The Social Forestry program, meanwhile has gained increased visibility since it was explicitly included in the UUCK (Law 6, 2023, article 29a). Here the UUCK is framed as being important to solve the legacy of forest conflicts where local people and indigenous communities have been criminalized. While the law provides a legal basis allowing access to state protected and production forests for local communities, at the same time, UUCK also makes it easier for investors to utilize forest area for more profitable economic purposes (e.g. palm oil plantations, coal extraction) and/or national strategic programs such as food estates (GR19, 2021). This is likely to create conflicts and increase deforestation.

Conclusion

“…I will chase, I will control, I will check and I will beat [them] up if necessary! There should no longer be any obstructions to investment because this is the key to creating more jobs.”

Joko Widodo’s Presidential re-election speech, 14 July 2019 (Tehusijarana, 2019)

It is clear that government rationalities are intertwined with the political economy of the state, its historical path dependencies and power relations (Robet, 2023, Shore and Wright 1997). The UUCK can be seen as an expression of the government’s economic and territorial interests and the continuation of a neoliberal legality since colonial times. 

Despite its promises, the UUCK has not led to more simplified bureaucracy nor streamlined regulations. Instead, it has strengthened the process of recentralization and thereby re-created the problems of Suharto’s New Order where all policies were decided at the national level with little understanding of how it was relevant to different contexts and how it was implemented at the local. Meanwhile, the silences that the UUCK produced are deafening: corruption, nepotism and clientelism and inequity simply do not exist within the context of the UUCK.
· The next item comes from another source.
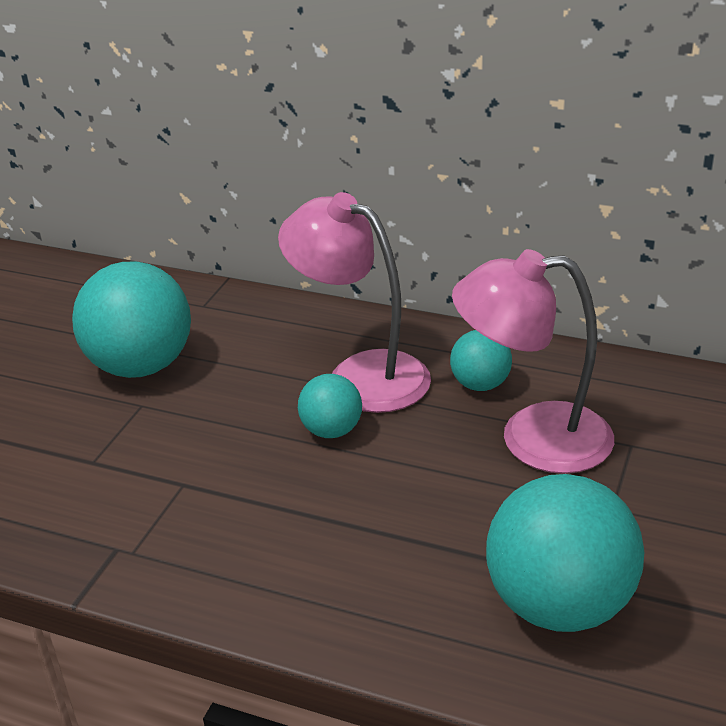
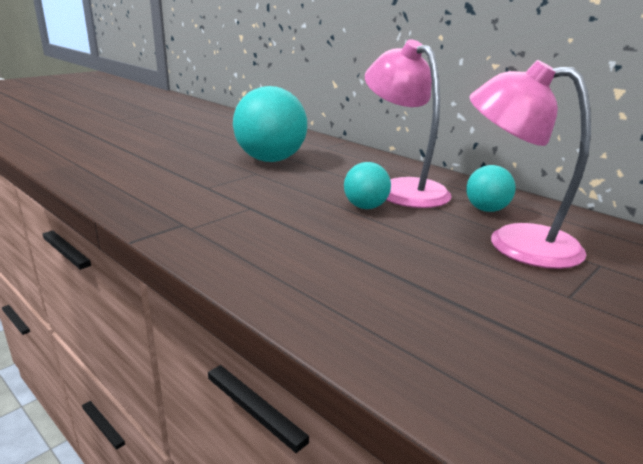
camera: 20 degrees right, 10 degrees down
(559, 604) = (492, 342): turquoise ball -> none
Our examination of the problem framing in the Omnibus Law illustrates that the governance of Indonesia is part of the larger political economic strategy to control resources, protect and reinforce vested interests and to anticipate the potential labour force to drive a specific ‘entrepreneurial’ rather than social form of development forward. In this process, the ideals of an equitable development have been sidelined, calls for social and environmental justice replaced with narratives of “entrepreneurship for all”, and visions of a climate-friendly and green development future have been silenced.

Notes

[1] Coined in Peluso and Lund (2011), such crops include tea, coffee and sugar in Indonesia.

[2] Prabowo Lepas Peserta Retret Kadin, Titip Pesan Indonesia Incorporated. www.cnbcindonesia.com/news/20250808220802-4-656518.


Moira Moeliono is senior associate at the Centre for International Forestry Research. Her most recent research is on forest governance policies related to climate change and social forestry, including how communities participate in the implementation.

Tristam Pascal Moeliono is currently an Associate Professor at the Faculty of Law, Parahyangan Catholic University-Bandung-Indonesia. He is responsible for managing courses for undergraduate and master classes on International Economic Law, Legal Philosophy and Comparative Law.

Maria Brockhaus is Professor of International Forest Policy at the University of Helsinki, Finland. In her research, she focusses on the political economy of deforestation in the Global South and underlying politics and power relations, mainly through analysing discourse and policy networks. Her current projects focus on forests & climate change and equity outcomes in rapidly changing forest and agriculture frontiers. 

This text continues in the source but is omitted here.